Pub Date : 2019-08-15DOI: 10.11648/J.CRJ.20190703.13
Ram Kumar, Riyesh Thachamvally, S. Maherchandani, B. N. Tripathi, S. Barua, Naveen Kumar
Cancer is a leading cause of human deaths worldwide. Besides inherited genetic disorders, a diverse range of physical, chemical and biological agents may induce cancer. About 15-20% of cancers are known to be originated due to pathogens. Viruses are considered to be the second (after smoking) most important risk factor in inducing human cancer. Viruses may either harbour a copy of oncogene or have an ability to alter the expression of cellular copy of the oncogenes. Both RNA and DNA viruses are can induce oncogenesis. Most of the DNA tumour viruses either integrate their genome (complete or part of it) into the host genome or express early genes that are required for early event of virus replication.
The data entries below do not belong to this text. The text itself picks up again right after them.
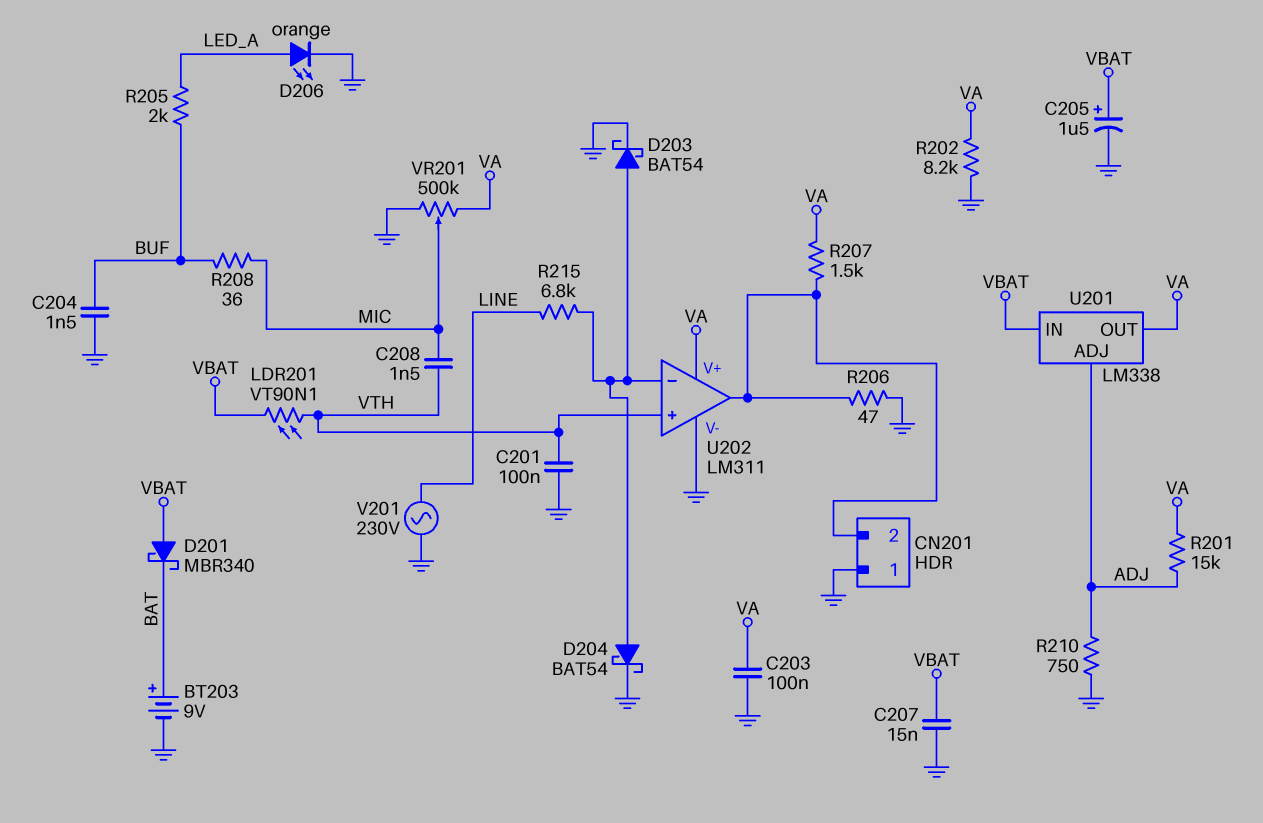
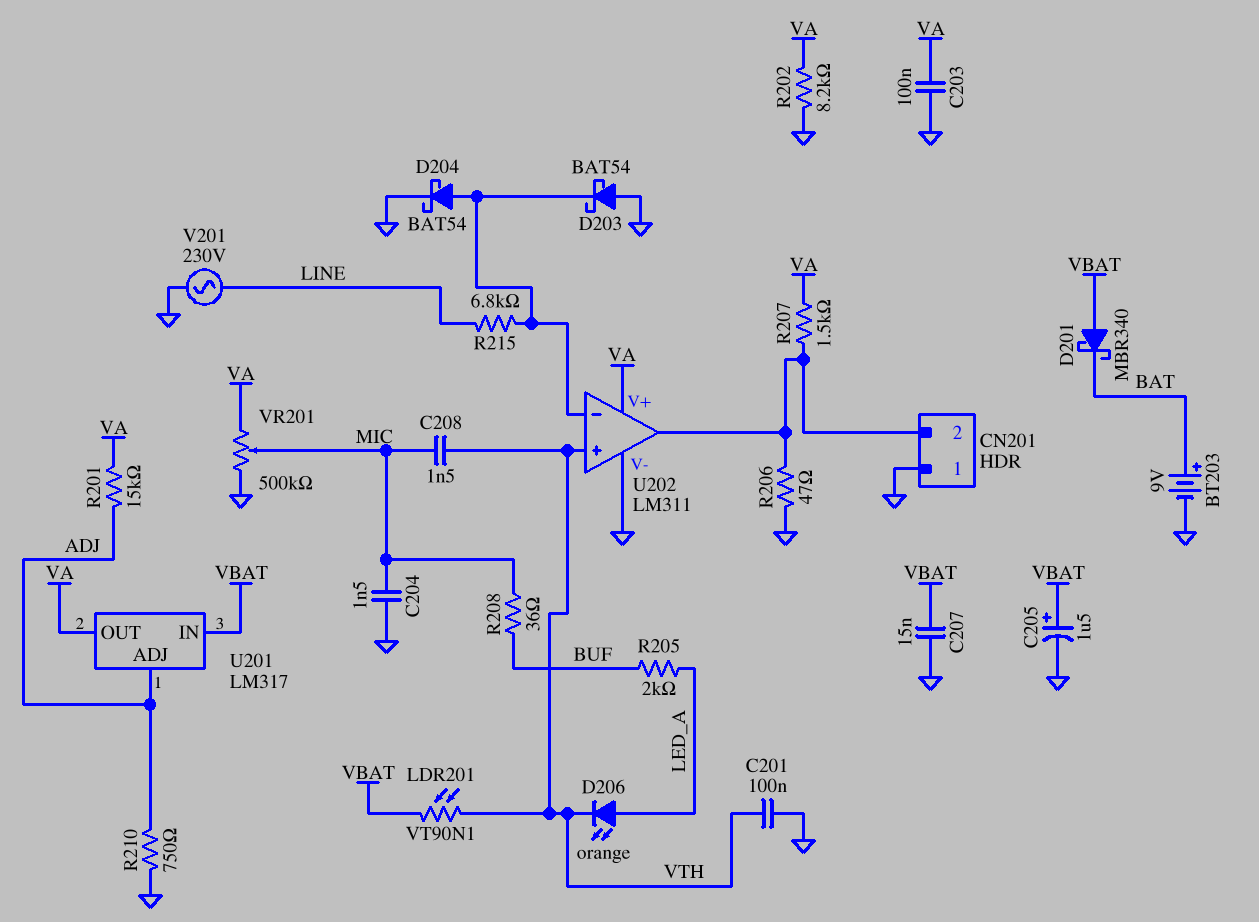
C204: 1.5nF (BUF, GND) -> 1.5nF (GND, MIC)
D203: schottky BAT54 (A U202/in-, K GND) -> schottky BAT54 (A GND, K U202/in-)
D206: LED orange (A LED_A, K GND) -> LED orange (A LED_A, K VTH)
U201: LM338 -> LM317

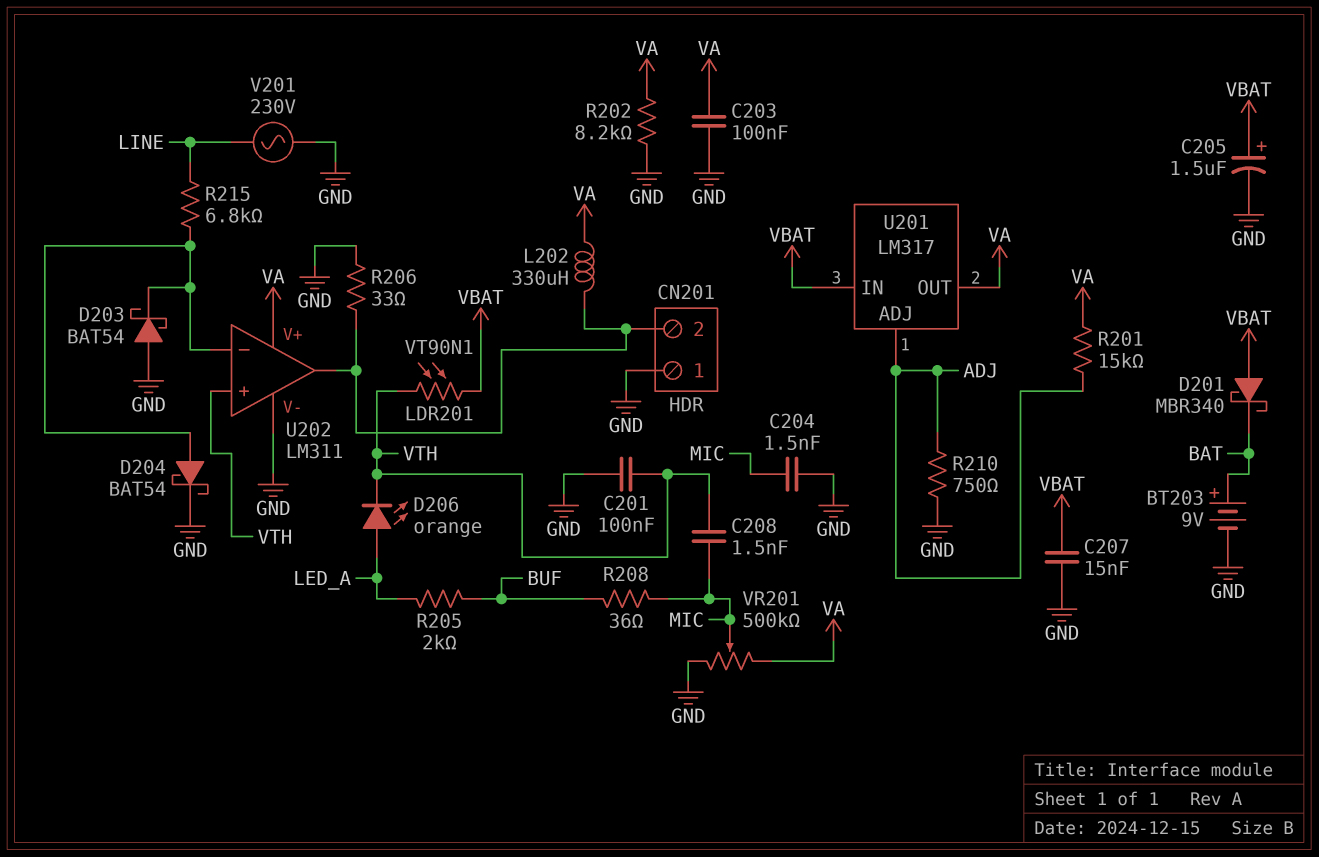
L202: none -> 330uH (CN201/2, VA)
R206: 47 (CN201/2, GND) -> 33 (CN201/2, GND)
R207: 1.5k (CN201/2, VA) -> none

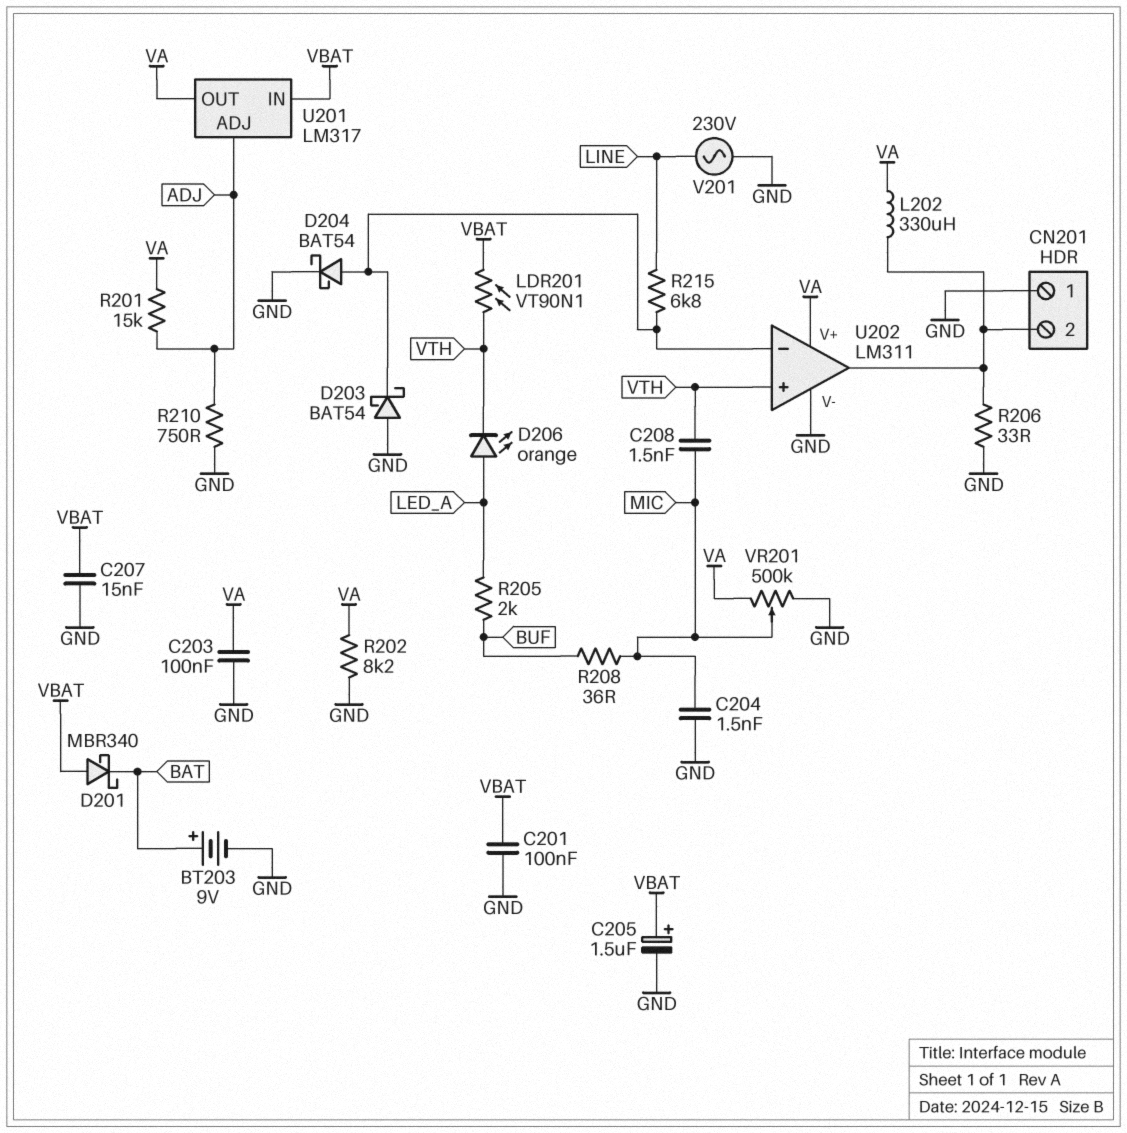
C201: 100nF (GND, VTH) -> 100nF (GND, VBAT)

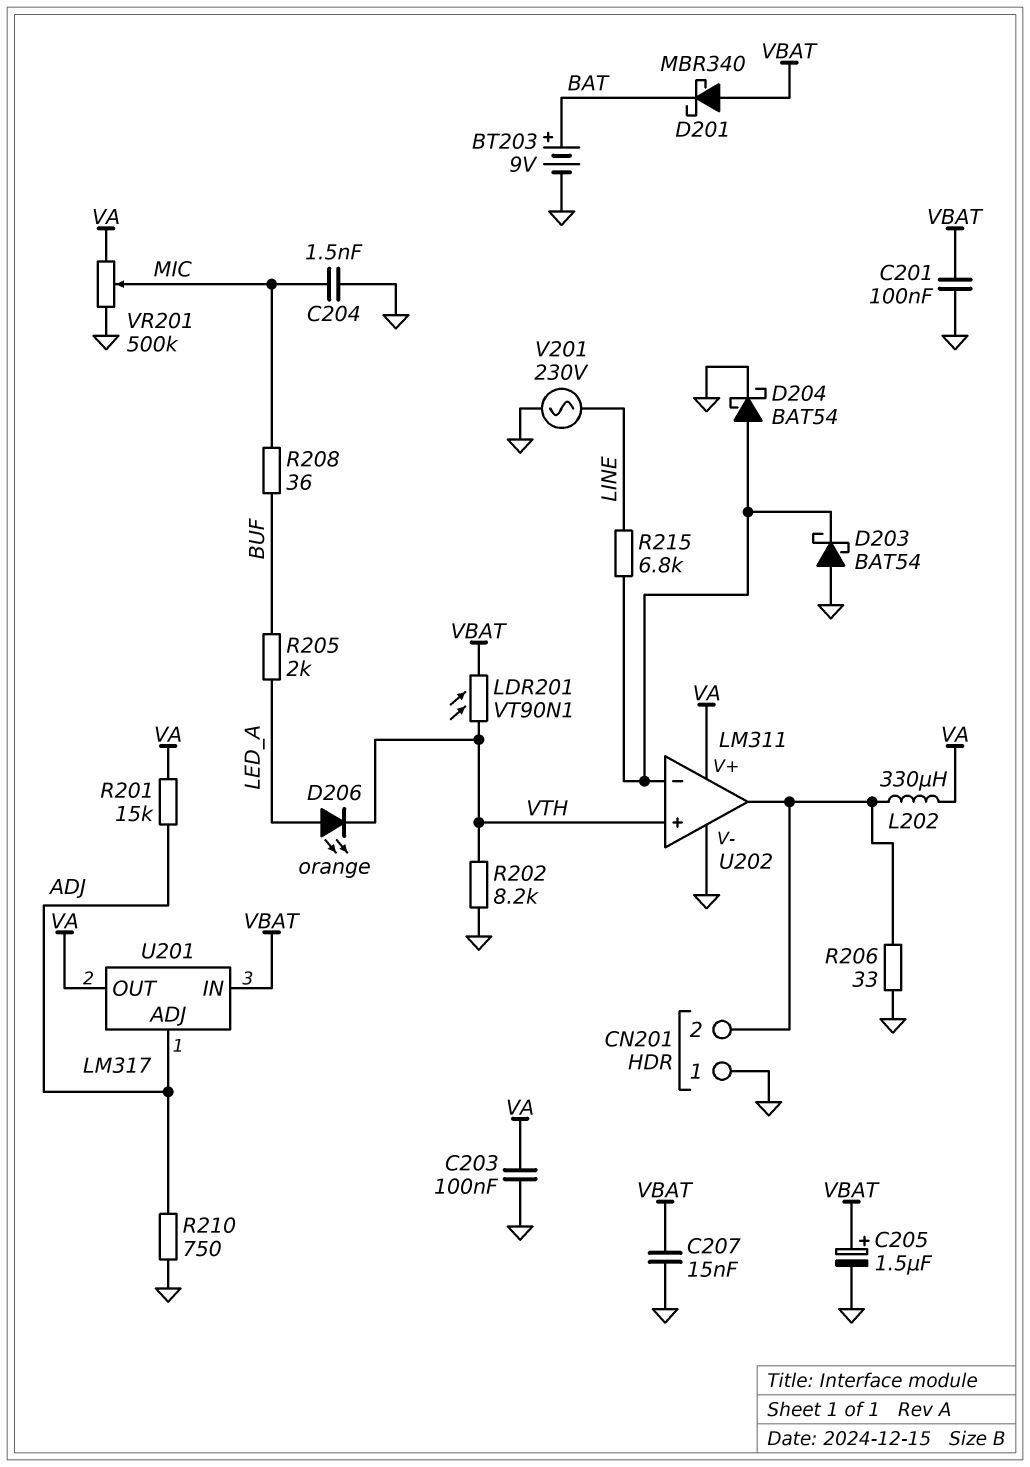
C208: 1.5nF (MIC, VTH) -> none
R202: 8.2k (GND, VA) -> 8.2k (GND, VTH)

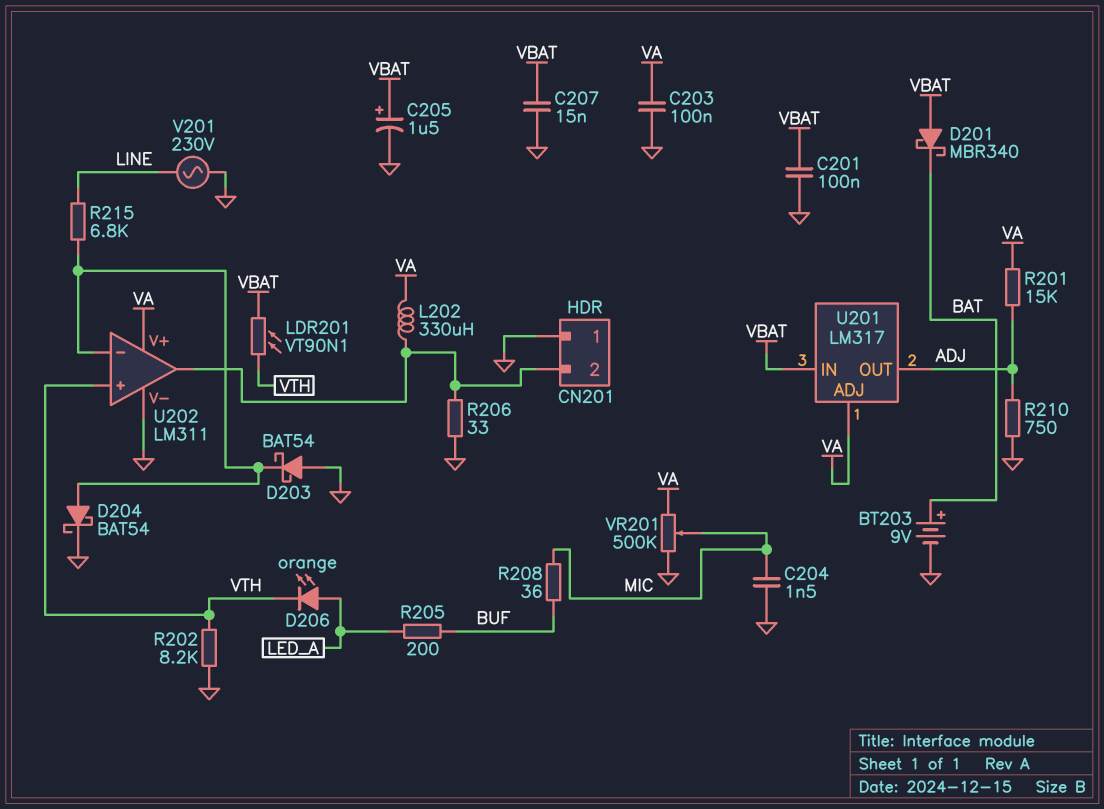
R205: 2k (BUF, LED_A) -> 200 (BUF, LED_A)
U201 pin ADJ: ADJ -> VA
U201 pin OUT: VA -> ADJ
These early genes are responsible for oncogenic transformation of host cells. Based upon the mechanism involved, oncogenic RNA viruses are divided into two groups-transforming and non-transforming RNA viruses. Transforming RNA viruses carry viral oncogenes that are homologous to the host oncogene, their expression in infected cells results in oncogenic transformation of the cell. Non-transforming RNA viruses induce oncogenesis similar to the DNA viruses. Contrary, oncolytic viruses selectively replicate in cancerous cells and induce cell death without any damage to the normal tissues. Typically, oncolytic viruses are nonpathogenic to humans that can naturally replicate in cancer cells by exploiting oncogenic cell signalling pathways. Pathogenic viruses can also be genetically manipulated which allow them to replicate in cancerous but not in normal cells. This review review describes the molecular mechanisms associated with virus induced oncogenesis and oncolysis.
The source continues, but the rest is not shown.